Nelle Marche Modena fa bottino pieno e passa 0-3 in casa della Yuasa Battery Grottazzolina, già retrocessa ma ancora capace di restare aggrappata al match soprattutto nel primo set. Proprio lì Grottazzolina arriva ad avere due set point, senza sfruttarli: ai vantaggi la differenza la fanno due ace consecutivi di Sanguinetti, che indirizzano il parziale e aprono la strada a una gara poi più in controllo per i gialloblù, capaci di gestire anche secondo e terzo set con continuità in battuta e in attacco. Sanguinetti viene premiato MVP e chiude con un contributo determinante, mentre per la Yuasa l’unico in doppia cifra è Tatarov con 15 punti. Ortenzi riconosce la superiorità ospite nei fondamentali chiave: “C’è stato uno strapotere di Modena in attacco e battuta molto evidente. Nel primo set siamo stati bravi a rimanere dentro alla gara e avere anche dei set point che non siamo riusciti a sfruttare”. Sanguinetti guarda già alla chiusura con Verona: “Siamo contenti di avere fatto bottino pieno e adesso testa al match con Verona. Vogliamo assolutamente vincere mercoledì anche se sarà complicatissimo”.

A Cuneo arriva un altro match da cinque set, con Sonepar Padova che conquista due punti pesanti al termine di una partita “da montagne russe”. I patavini trovano un’ottima efficacia offensiva con Orioli (MVP con 20 punti), Stefani (19) e Gardini (18), mentre per i padroni di casa Strehlau firma 19 punti. Nel tie-break Cuneo arriva per prima all’ottavo punto (8-6), ma Padova ricuce e chiude 16-14 con un muro nel finale. Sala, entrato stabilmente dal quarto set, guarda al lato caratteriale: “Siamo riusciti a portarla al tie-break dove c'è stato un buon carattere. Peccato perché eravamo riusciti a recuperarli sul loro match point e poi non abbiamo più messo niente”. Cuttini, per Padova, insiste sulla risposta dopo Monza: “È stata una vera battaglia. Dopo aver perso il primo set e poi il terzo, rimanere agganciati alla partita e giocarcela punto a punto fino ai vantaggi del quinto significa avere carattere”.

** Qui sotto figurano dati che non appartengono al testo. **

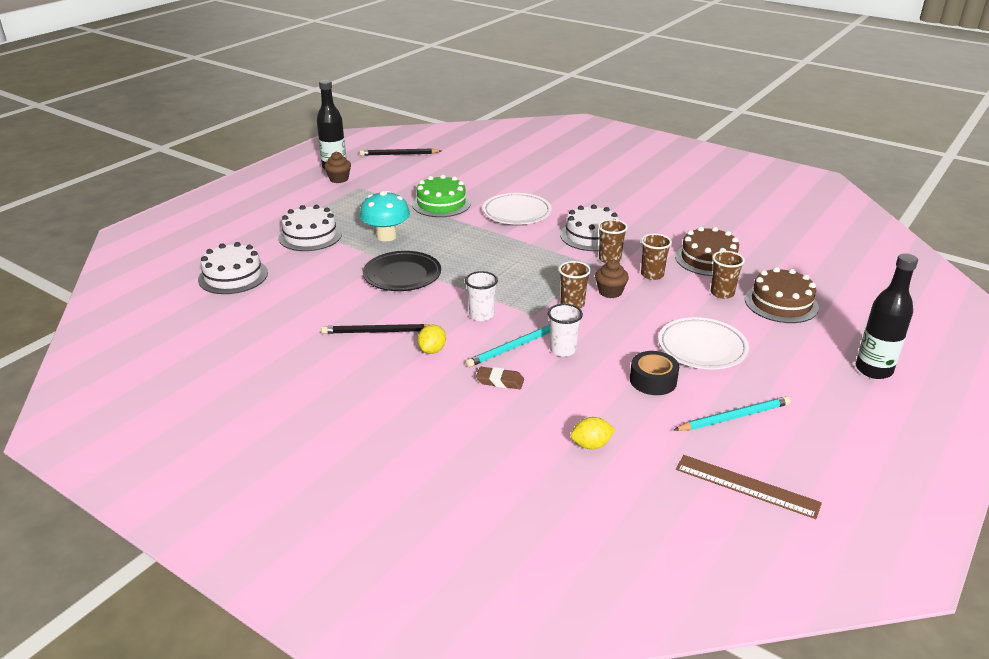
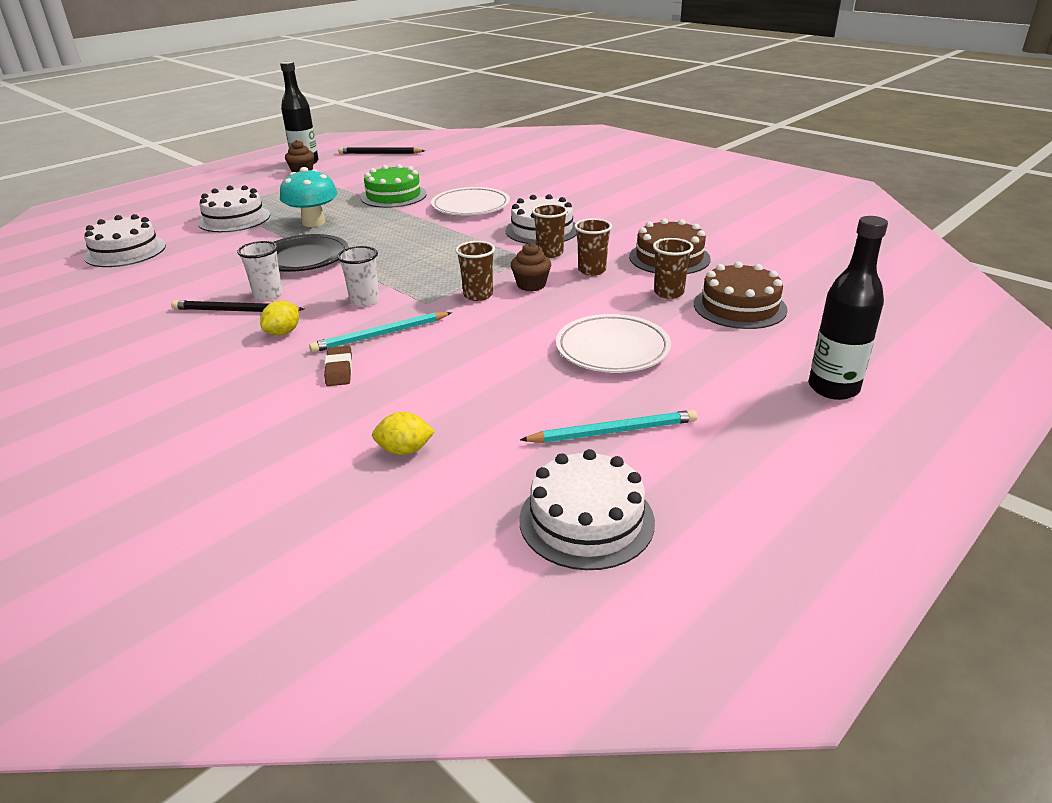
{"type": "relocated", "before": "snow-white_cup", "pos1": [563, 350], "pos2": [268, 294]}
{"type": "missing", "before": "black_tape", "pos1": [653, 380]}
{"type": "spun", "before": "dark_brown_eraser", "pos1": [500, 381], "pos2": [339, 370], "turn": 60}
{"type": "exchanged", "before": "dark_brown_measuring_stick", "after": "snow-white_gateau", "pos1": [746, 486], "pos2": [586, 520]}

Nel derby lombardo, Monza conferma il momento positivo e batte Allianz Milano 3-1 in un’ora e 48 minuti, centrando il terzo successo consecutivo. Dopo il primo set ceduto 23-25, i brianzoli alzano progressivamente il livello, trovano continuità in muro-difesa e incisività dai nove metri (8 ace) e chiudono 25-18, 25-17, 25-21. Con Frascio non al meglio, Eccheli lancia Velichkov, classe 2007, che risponde con 17 punti e il premio di MVP. Milano trova in Reggers il top scorer del match con 22 punti, ma non riesce a tenere il passo nei set centrali. Velichkov attribuisce valore al contesto e al percorso: “Sono molto contento di questa vittoria nel derby contro una buona squadra. Voglio ringraziare i compagni e lo staff. Sono grato per il pubblico”. Reggers non nasconde l’amarezza per la prestazione: “Non possiamo accettare di stare così in campo. È vero che la partita non contava molto per la classifica, però contava tanto per noi, per tenere il ritmo”.
La giornata, nel complesso, lascia una classifica ancora viva verso l’ultima curva: Piacenza fa un passo deciso sul piazzamento, Modena resta in scia e aggancia Trento, Civitanova certifica il sesto posto, mentre i due tie-break di Cisterna e Cuneo muovono comunque la graduatoria e proiettano tutti verso l’ultima giornata con intrecci ancora aperti.